Two Peruvian soldiers were killed and another five wounded when they were ambushed on Thursday by suspected remnants of the Maoist guerilla Shining Path in a remote coca-growing valley, the Armed Forces reported.
“Unfortunately, as a result of the confrontation, Army NCO Gersson Cabrera and Police NCO Haddler José Lázaro lost their lives, while five other members of the patrol were injured,” said the Joint Command of the Armed Forces in a statement.
The patrol made up of soldiers and police officers was ambushed Thursday afternoon in a rugged area of Huanta province, in the southeastern Ayacucho region, where remnants of Sendero operate, according to the government.
The “personnel of the Armed Forces and the police were affected by the explosion of mines placed by terrorist criminals, where they had the confrontation,” says the statement, which doesn’t mention casualties in the attackers.

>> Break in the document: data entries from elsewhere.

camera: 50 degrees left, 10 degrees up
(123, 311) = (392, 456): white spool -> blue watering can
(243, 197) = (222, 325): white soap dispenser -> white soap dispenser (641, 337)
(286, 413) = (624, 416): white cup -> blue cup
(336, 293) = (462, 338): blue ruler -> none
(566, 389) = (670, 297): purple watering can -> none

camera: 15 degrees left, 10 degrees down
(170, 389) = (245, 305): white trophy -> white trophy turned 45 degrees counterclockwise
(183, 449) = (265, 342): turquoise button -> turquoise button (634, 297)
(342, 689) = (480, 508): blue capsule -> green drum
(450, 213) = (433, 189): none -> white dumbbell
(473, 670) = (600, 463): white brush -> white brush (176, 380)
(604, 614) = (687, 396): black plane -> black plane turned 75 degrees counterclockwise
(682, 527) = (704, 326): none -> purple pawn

The area of the attack is part of the coca-growing valley formed by the Apurímac, Ene and Mantaro rivers, known by its acronym VRAEM.

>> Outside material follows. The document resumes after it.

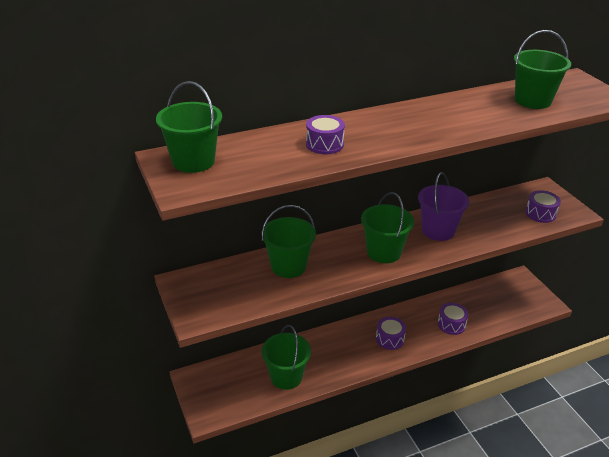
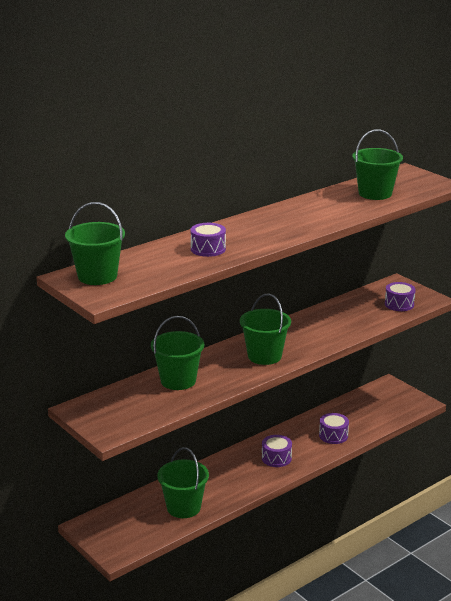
camera: 15 degrees left, 10 degrees down
(438, 230) = (309, 331): purple bucket -> none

This valley has been under military surveillance since 2006, when the Peruvian government indicated that there were remnants of the Shining Path – considered a “terrorist” group in Peru – that operated in alliance with drug trafficking gangs.
On July 20, a soldier was killed in another confrontation with suspected guerrillas in Ayacucho, the region where Sendero carried out its first armed attack in 1980, which led to a bloody internal conflict that lasted for two decades.
Peru is, along Colombia and Bolivia, one of the world’s largest producers of coca leaf, a raw material for cocaine, according to the UN.